Two synchronous transaction logging options and one asynchronous transaction logging option are supported (these are also supported by the standard MogDB disk engine). MOT also supports synchronous Group Commit logging with NUMA-awareness optimization, as described below.

According to your configuration, one of the following types of logging is implemented -

  • Synchronous Redo Logging

    The Synchronous Redo Logging option is the simplest and most strict redo logger. When a transaction is committed by a client application, the transaction redo entries are recorded in the WAL (Redo Log), as follows -

    1. While a transaction is in progress, it is stored in the MOT's memory.
    2. After a transaction finishes and the client application sends a Commit command, the transaction is locked and then written to the WAL Redo Log on the disk. This means that while the transaction log entries are being written to the log, the client application is still waiting for a response.
    3. As soon as the transaction's entire buffer is written to the log, the changes to the data in memory take place and then the transaction is committed.

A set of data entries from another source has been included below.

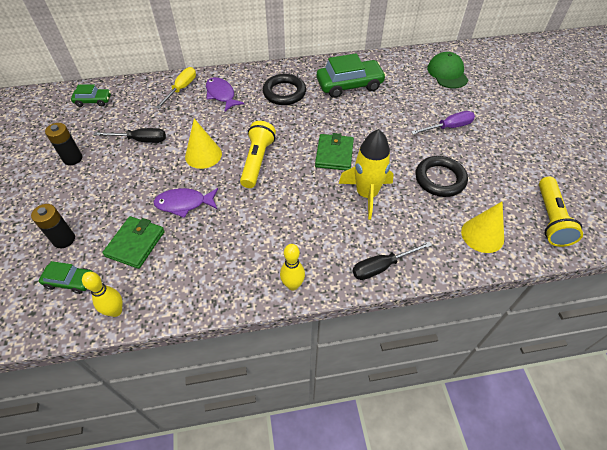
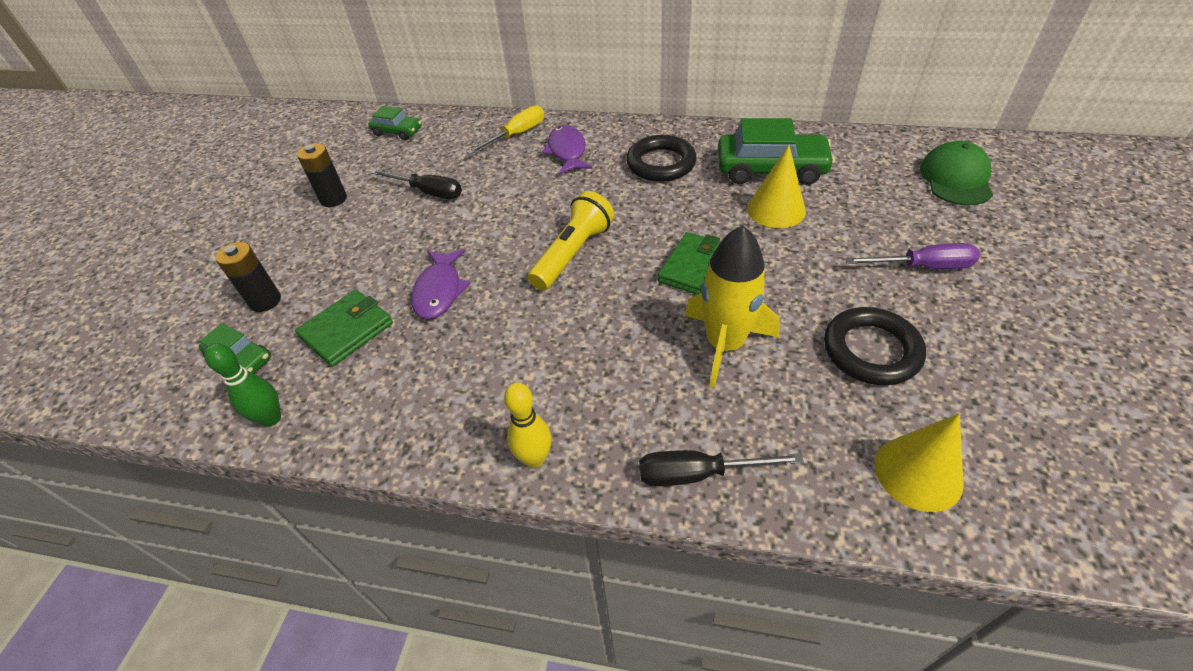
camera: 25 degrees right, 5 degrees down
(115, 311) = (271, 418): yellow bowling pin -> green bowling pin
(184, 203) = (439, 291): purple fish -> purple fish turned 105 degrees counterclockwise
(203, 155) = (500, 228): yellow cone -> yellow cone (776, 209)
(550, 219) = (1083, 482): yellow flashlight -> none

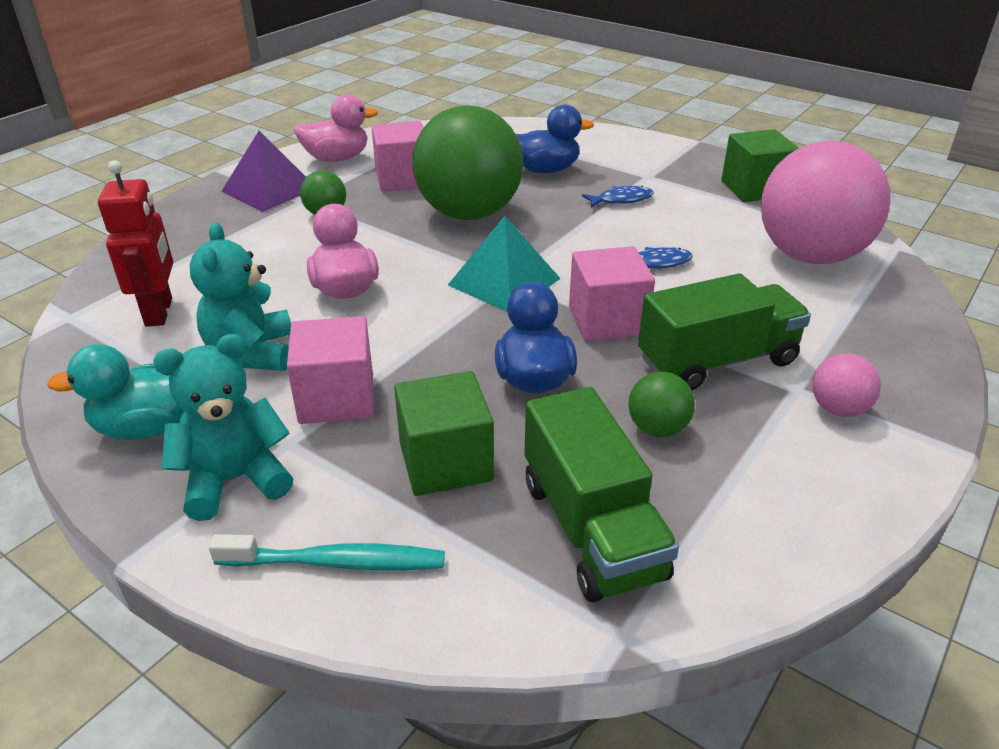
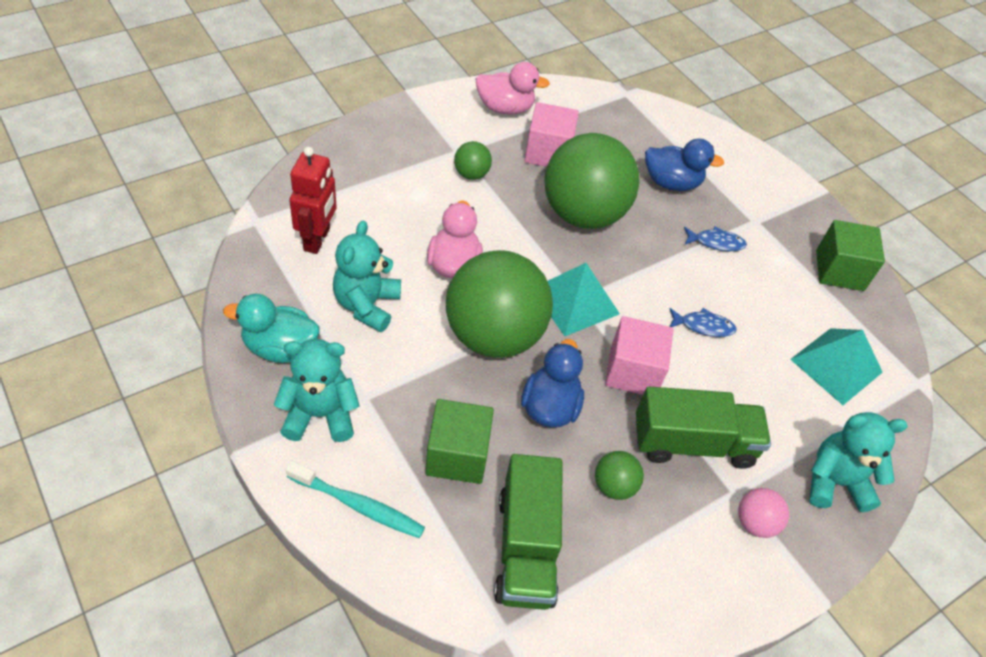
camera: 15 degrees right, 15 degrees up
(269, 189) = (438, 128): purple pyramid -> none
(336, 398) = (408, 370): pink cube -> none
(427, 336) = (493, 335): none -> green ball
(809, 256) = (836, 365): pink ball -> turquoise pyramid
(888, 346) = (835, 482): none -> turquoise teddy bear

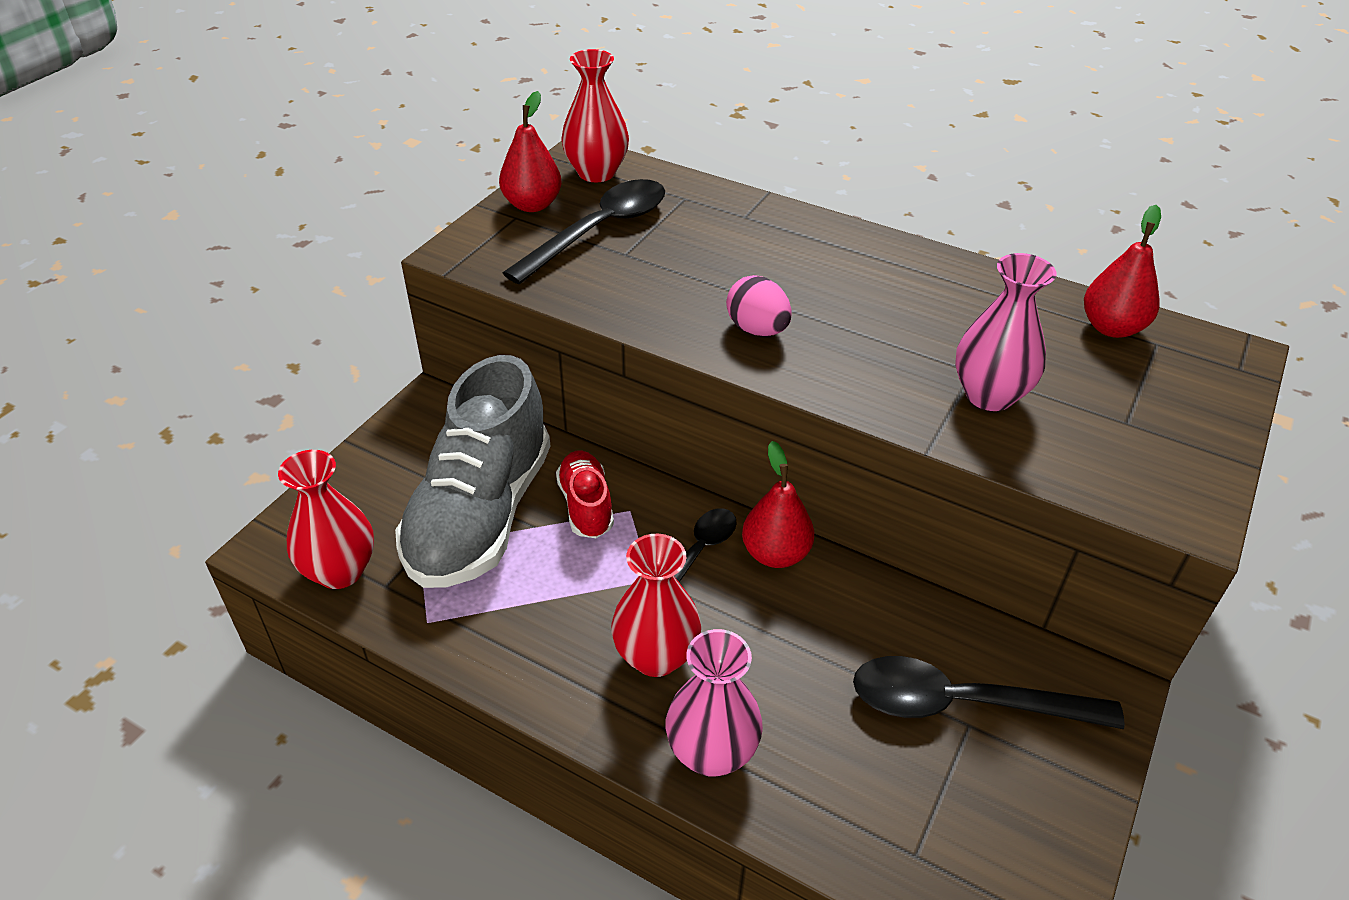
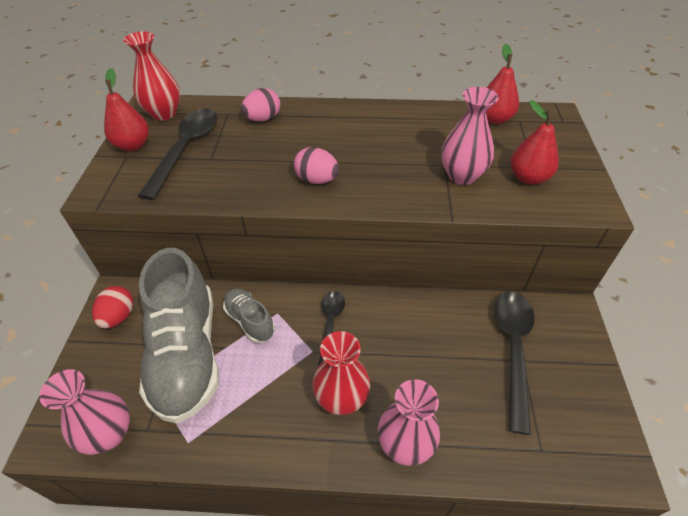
camera: 25 degrees left, 5 degrees up
(340, 571) = (109, 434): red vase -> pink vase
(419, 435) = (119, 317): none -> red egg
(586, 506) = (250, 321): red shoe -> grey shoe
(732, 219) = (263, 119): none -> pink egg
(775, 553) = (372, 305): red pear -> red pear (528, 178)
(964, 703) = (513, 349): black spoon -> black spoon turned 120 degrees clockwise

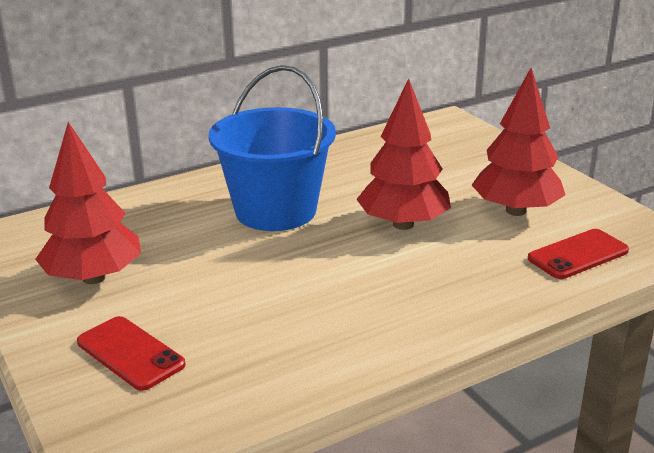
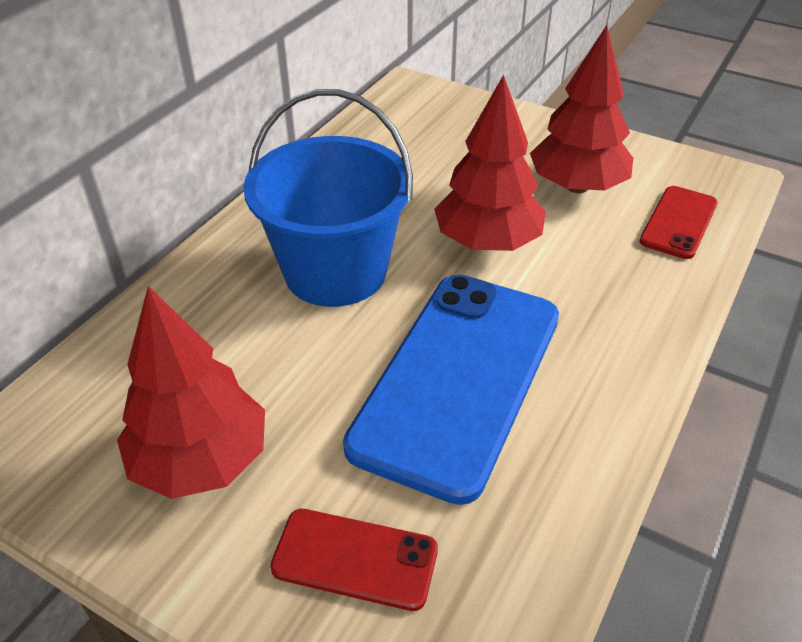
camera: 30 degrees left, 15 degrees up
(294, 291) = (458, 379): none -> blue phone

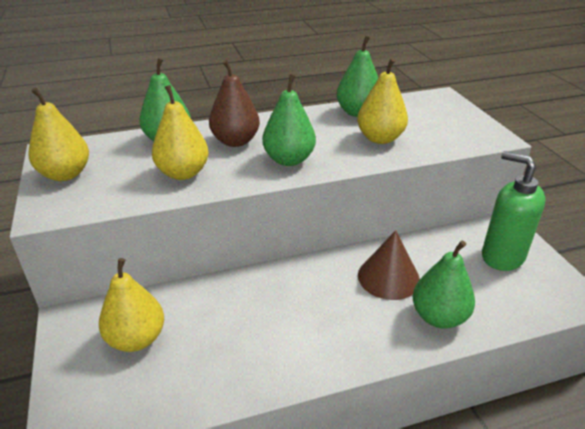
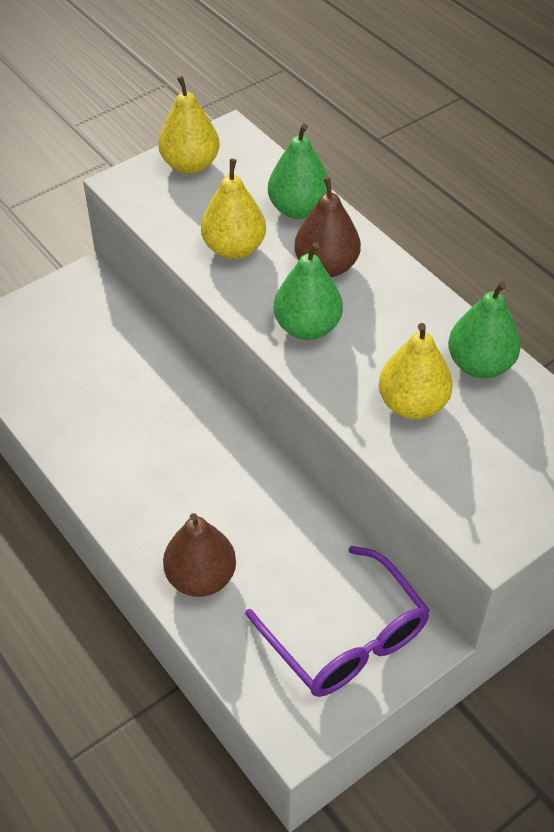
camera: 70 degrees right, 15 degrees up
(136, 339) = (80, 335): yellow pear -> none
(388, 277) = (250, 517): brown cone -> none
(439, 317) = (201, 577): green pear -> brown pear
(502, 256) = (347, 639): green soap dispenser -> purple glasses

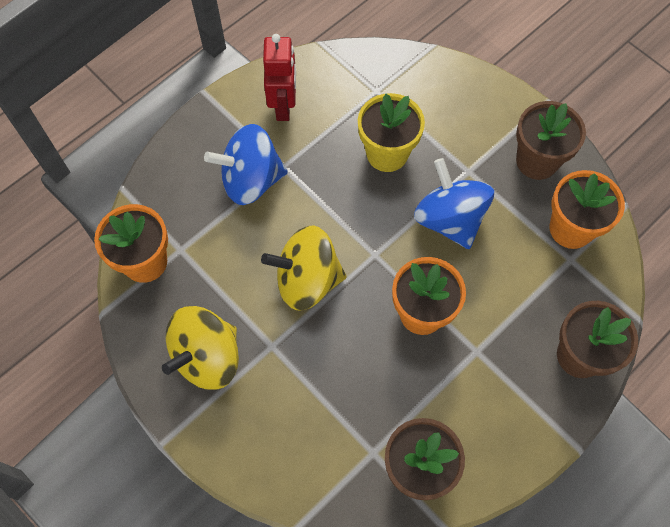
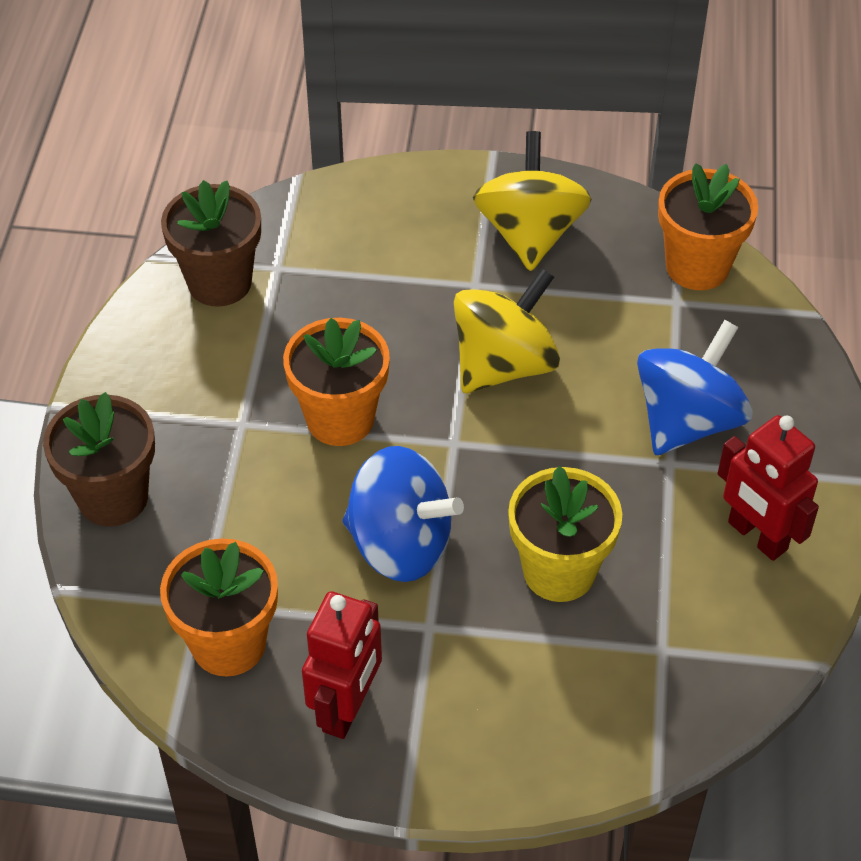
camera: 140 degrees right, 15 degrees down
(537, 161) = (347, 708): brown flower pot -> red robot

After the transaction has been committed, the client application is notified that the transaction is complete.

    Summary

    The Synchronous Redo Logging option is the safest and most strict because it ensures total synchronization of the client application and the WAL Redo log entries for each transaction as it is committed; thus ensuring total durability and consistency with absolutely no data loss. This logging option prevents the situation where a client application might mark a transaction as successful, when it has not yet been persisted to disk.

    The downside of the Synchronous Redo Logging option is that it is the slowest logging mechanism of the three options. This is because a client application must wait until all data is written to disk and because of the frequent disk writes (which typically slow down the database).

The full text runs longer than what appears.